REVIEW : Newly Available Women's Voice Archive

REVIEW : Newly Available Women's Voice Archive

VOICES: PALESTINIAN WOMEN NARRATE DISPLACEMENT

Click here to Visit the Voices Archive online

I had my head on somebody’s lap, and I remember looking at the stars. The world seemed so big – like leaving your home which is small and structured, and going into the big wide world. It was very scary. But at the same time, as a little child, even then, looking at the sky and the stars, I was wondering what was going to happen.
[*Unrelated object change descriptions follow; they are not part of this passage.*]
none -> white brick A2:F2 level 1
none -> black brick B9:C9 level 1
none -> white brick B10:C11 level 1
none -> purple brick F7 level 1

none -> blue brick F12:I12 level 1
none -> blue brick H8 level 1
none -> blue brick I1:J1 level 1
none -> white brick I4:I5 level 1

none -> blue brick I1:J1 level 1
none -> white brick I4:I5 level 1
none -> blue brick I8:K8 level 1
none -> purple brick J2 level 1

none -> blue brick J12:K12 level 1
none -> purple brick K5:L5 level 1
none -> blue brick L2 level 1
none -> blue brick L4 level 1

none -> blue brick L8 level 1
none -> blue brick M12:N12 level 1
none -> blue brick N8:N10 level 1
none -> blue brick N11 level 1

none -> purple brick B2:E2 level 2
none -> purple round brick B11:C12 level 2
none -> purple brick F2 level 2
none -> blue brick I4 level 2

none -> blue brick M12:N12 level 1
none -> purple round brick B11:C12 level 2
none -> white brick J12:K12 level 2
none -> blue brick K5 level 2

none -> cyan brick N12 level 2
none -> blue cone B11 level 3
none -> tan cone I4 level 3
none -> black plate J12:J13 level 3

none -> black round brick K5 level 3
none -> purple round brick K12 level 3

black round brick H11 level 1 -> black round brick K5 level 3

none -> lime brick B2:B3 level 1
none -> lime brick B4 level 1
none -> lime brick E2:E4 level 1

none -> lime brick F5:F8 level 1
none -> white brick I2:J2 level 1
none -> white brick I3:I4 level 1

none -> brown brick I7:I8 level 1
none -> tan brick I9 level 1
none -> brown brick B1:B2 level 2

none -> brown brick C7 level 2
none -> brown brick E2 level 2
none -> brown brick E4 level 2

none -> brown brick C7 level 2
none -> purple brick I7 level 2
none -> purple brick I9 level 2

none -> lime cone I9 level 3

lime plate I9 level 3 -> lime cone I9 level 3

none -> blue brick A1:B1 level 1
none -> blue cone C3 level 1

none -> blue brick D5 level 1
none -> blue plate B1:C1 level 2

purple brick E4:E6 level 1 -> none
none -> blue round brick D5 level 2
Suad Andraos – exiled as a child from Jaffa

 Suad Andraos and her two sisters Leila and Widad are three of seventy women (and a number of men) voicing their displacement across hours of recording directly accessible on a new internet voice archive. From 90 year old Hajjah Rafiqa Sleimi in the ground floor of the Jerusalem Old City home where Jewish settlers squat on the top floors,toUmmMuhammadwhoranfrom1948 Beersheba under gunfire, able to save her children by tying their arms around her neck, these displaced voices form an invaluable new national archive.

 

The project emerged from recordings made by Rosemary Sayigh during several visits to different regions of historic Palestine between 1998 and 2000. Having done much to promote oral history methodology in studies of Palestinian history and politics in earlier works based in the Lebanese camps, with this project the author addresses women displaced but remaining in historic Palestine.

As explored by several authors in Al-Majdal’s recent special issue (32), oral history methodology enables the voices of women, rural and refugee communities, all those marginalised by written histories of military and political elites, to become central to an understanding of Palestinian community history. With this latest work, an ‘e-book’ seemed the most appropriate forum to present these voices, both allowing an audience to listen to and engage with the narrative, and forming a permanent national archive. While including links to the author’s thoughts and reflections, unlike traditional written texts in which short interview clips are all too often submerged in academic theory, Voices allows the audience to actively listen themselves.

DEFINING DISPLACEMENT

The Jews [settlers] came and threw me out. They threw me out and put me in the middle of the house [courtyard] for seven days. I found this room. I swept it and I stayed in it…I repaired it, I whitewashed it, I took out the tiles. I fixed it and I stayed in it…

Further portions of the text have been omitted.